Is this what we should expect? like can we improve this? since I use something like this for my configuration of daemonset
Are there any scope of improvements here? maybe we could configure this a little bit to improve some performance. Also I open to contribute somewhere here which could be really helpful for the community. I ask this because I have even got CPU and memory percentage with the same config about
agent here is the profiler:
Config:
apiVersion: apps/v1
kind: DaemonSet
metadata:
name: otel-ebpf-profiler
namespace: profiling
spec:
selector:
matchLabels:
app: otel-ebpf-profiler-agent
template:
metadata:
labels:
app: otel-ebpf-profiler-agent
spec:
hostPID: true
hostNetwork: true
dnsPolicy: ClusterFirstWithHostNet
containers:
- name: otel-ebpf-profiler
image: otel-ebpf-profiler:latest
imagePullPolicy: IfNotPresent
securityContext:
privileged: true
capabilities:
add:
- SYS_ADMIN
- SYS_RESOURCE
- SYS_PTRACE
args:
- "-collection-agent"
- "otel-collector.profiling.svc.cluster.local:4317"

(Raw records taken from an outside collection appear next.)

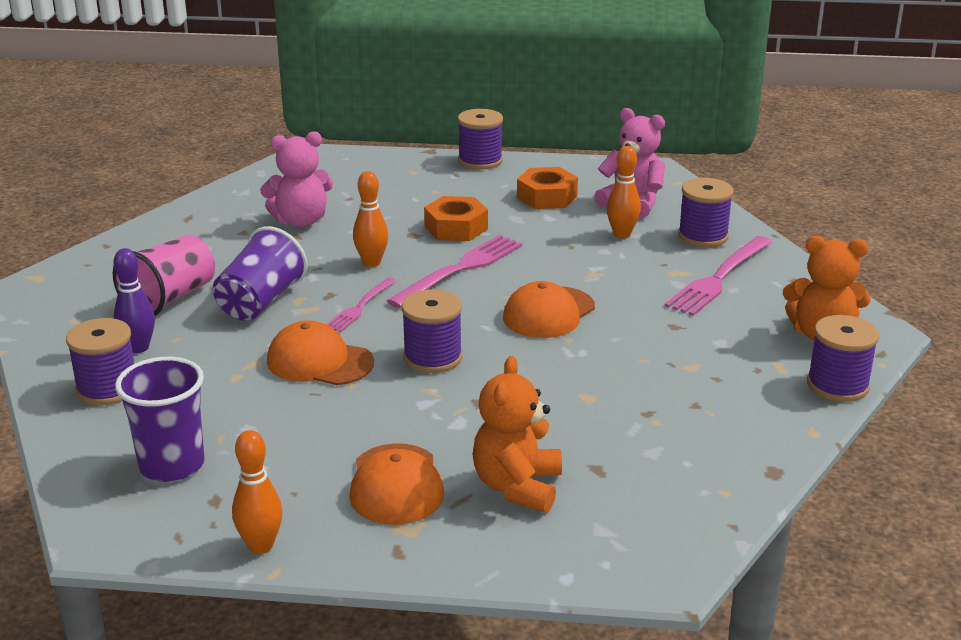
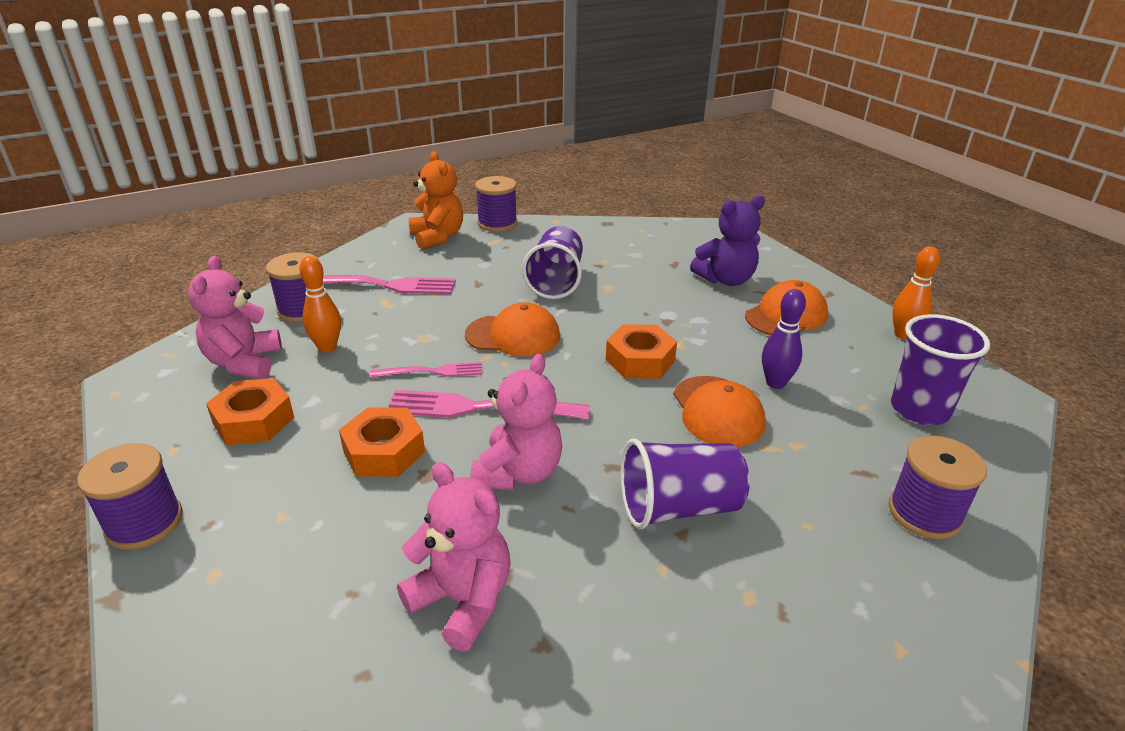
camera: 125 degrees left, 5 degrees up
(139, 348) = (855, 542): purple bowling pin -> purple bowling pin (775, 383)
(170, 298) = (758, 590): pink cup -> none
(360, 307) = (612, 434): pink fork -> pink fork (433, 371)
(371, 262) = (519, 472): orange bowling pin -> pink teddy bear
(432, 358) = (640, 360): purple spool -> orange nut
(517, 487) = (725, 280): orange teddy bear -> purple teddy bear
(633, 370) = (556, 281): none -> purple cup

- "-no-kernel-version-check"
- "-disable-tls"
- "-v"
volumeMounts:
- name: debugfs
mountPath: /sys/kernel/debug
readOnly: true
- name: cgroupfs
mountPath: /sys/fs/cgroup
mountPropagation: HostToContainer
readOnly: true
- name: procfs
mountPath: /proc
mountPropagation: HostToContainer
readOnly: true
- name: sys
mountPath: /sys
readOnly: true
- name: modules
mountPath: /lib/modules
readOnly: true
resources:
requests:
cpu: "200m"
memory: "256Mi"
limits:
cpu: "1"
memory: "512Mi"
volumes:
- name: sys
hostPath:
path: /sys
- name: modules
hostPath:
path: /lib/modules
- name: debugfs
hostPath:
path: /sys/kernel/debug
- name: cgroupfs
hostPath:
path: /sys/fs/cgroup
- name: procfs
hostPath:
path: /proc
terminationGracePeriodSeconds: 30
Also I am not sure can we get call stack trees of the functions? I did saw previously when I was trying out the profiler with the pyroscope flamegraph? I wonder how we can do this via a custom backend accepting OTLP based profiling events.
The error I found inside the pyroscope was about the image, it was dropping the profiles received by the collector, i guess.
@hanshal101 You can use devfiler to visualize flamegraphs that you can then post here. 200-230MB of memory use is not uncommon, especially on loaded K8s Nodes. According to the data you posted, that's still less than 50% of the Pod limit.